3. Dear Jun, let me tell you that my intention is not to teach anything here. My aim was just to try to help people that (from my humble point of view) were using as granted non well defined concepts as spontaneous breaking of symmetry, symmetry of a wave function or assuming the translation of the wave functions whitout taking into account more basic concepts as the possibility to have non local wave function transport, physical meaning of the measurement in QM or QFT, phase space associated to the motion of states and so on.

Kåre, can your cat bash classical mechanics a little? There are too many people that think it is god given. 

Dear Daniel,

Yes, somethimes you go too much quickly ( for me at least). For instance you say,

==> "e- thus it is a wasting of time to write states dependent of points (local) for knowing the wave function collapse in this case (and other more)."

Here I lost you. What you mean by states dependent of points? Which points, in which space? In the real 3D (or 4D) space?

Also, what you mean by "nonlocal wave function transport"? Maybe I know the phenomenon but not under these words. So, can you give an example?

With best regards!

   Dear Sofia,

   I am speaking in the case that you have topological solutions for the motion equation. For instan, see

    https://en.wikipedia.org/wiki/Instanton

Dear Daniel,

I am aware of that Wikipedia article. But I don't see what it has to do with the wave-function "collapse". The word "collapse" seems to hint that some part of the wave-function disappears (there is a question of mine on RG about what meant von Neumann by "collapse".)
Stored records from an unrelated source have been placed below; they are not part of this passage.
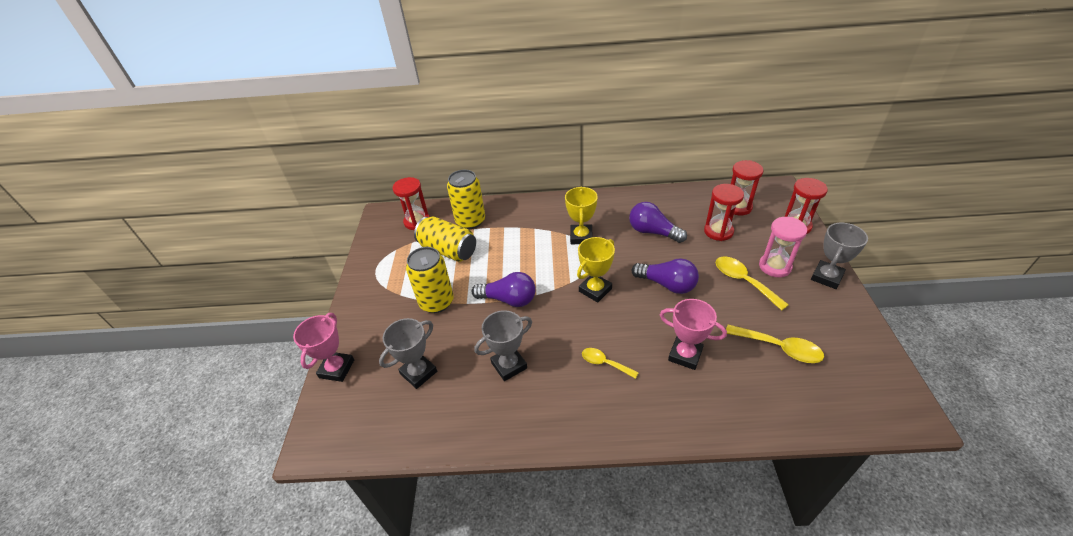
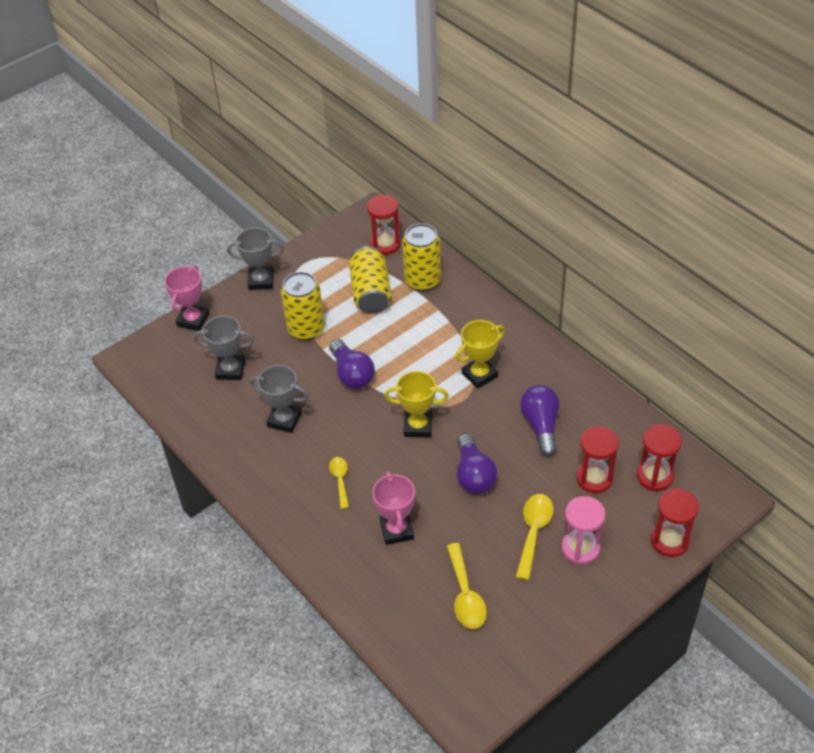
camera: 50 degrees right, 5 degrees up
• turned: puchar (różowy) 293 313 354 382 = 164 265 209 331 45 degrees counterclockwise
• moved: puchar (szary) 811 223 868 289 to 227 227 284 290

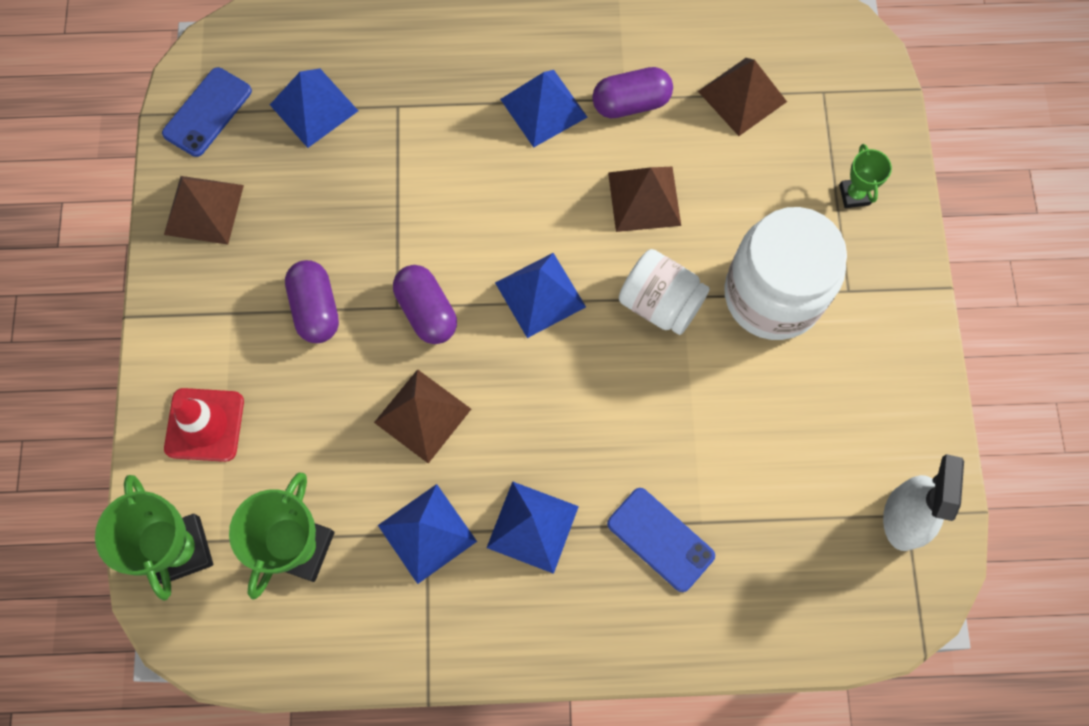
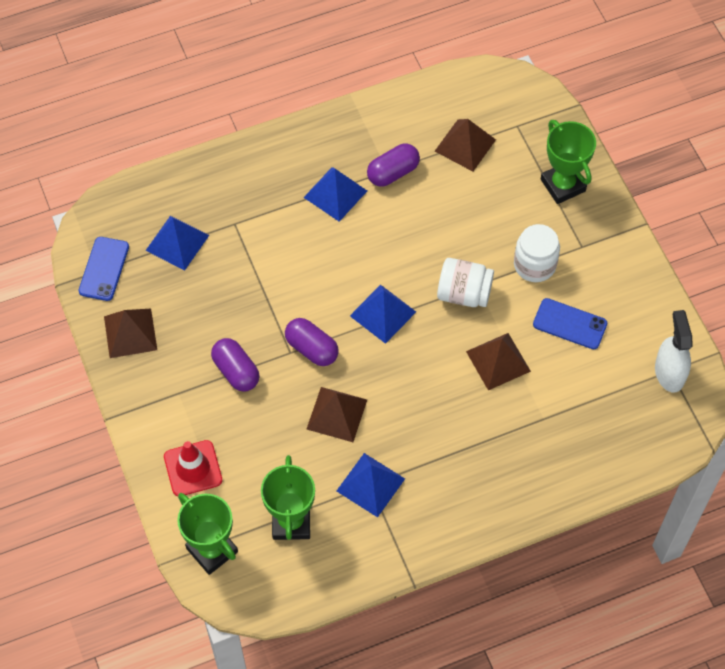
camera: 20 degrees left, 10 degrees down
• moved: piramida (brązowy) 608 167 681 232 to 466 333 531 390
• resized: słoik (biały) 724 207 847 340 = 514 224 560 282 x0.61
• moved: telefon (niebieski) 607 488 715 592 to 533 298 607 349
• resized: puchar (zielony) 839 144 892 208 = 541 120 596 204 x1.83
• removed: piramida (niebieski) 486 481 579 574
What you think that instantons may have to do with the collapse? Or, do I read your words incorrectly? Can you be clearer?

With kind regards,

Sofia

I think that the study of such collapses or measurements or perhaps collisions is very important-

It leads to irreversibility and the arrow of time. Also to get a finite coherence length for quantum phenomena in a noisy environment.

   Dear Sofia,

   I'm not at all specialist in this issue and I'm only a theoretician that has curiosity on fundamental physics. This topic is obviously one of these subjects that it seems that we face every time that we start to teach every course. Please don't consider me with more knowledge than that and let me try to summarize my "humble opinion".

   It was von Neumann who reduced the wave function transport to two processes:

1. The wave function follows the Schrödinger equation in a deterministic form an even a local conservation of the "probalistic currents" (always assumed out of the interaction) can be stablished. This is a nice behaviour!

2. There is a non-deterministic, non-local and non-unitary behaviour when the "wave-function interacts with the enviroment". This is what happens in measurement and finally is the important physical output!

   The problem is how could be possible to explain seriously that Schrödinger equation did something out of its control? How is possible to say that in the functional space associated to the Hamiltonian all the possible superposition of basis can be reduced only to one in a single state?

   What is my humble solution (sorry, much better opinion because I didn't). Leave as correct the 1 assumption of von Newmann but to add that the interaction introduce new BOUNDARY conditions obligen to find non local solutions or topological solutions. One of them is the instantons that I have shown you for connecting different vacua but obviously it would be go one step further for concentrating in this concrete problem.

Dear Daniel,

Let me add one small ingredient to what you said. Please see this wave-function, simply to prepare by means of non-fair beam-splitters

(1) |ψ> = [1/(q2+1)][ |1>_t |0>_r + i q |0>_t |1>_r ]

where the subscript "t" means transmitted, and "r" means reflected. In this wave-function the reflected part is q2 times more intense than the transmitted part. Thus, we get q2 times more recordings at the output "r" than at "t". Assume also that we perform the experiment with different beams splitters, i.e. we change the value of q from one trial to another.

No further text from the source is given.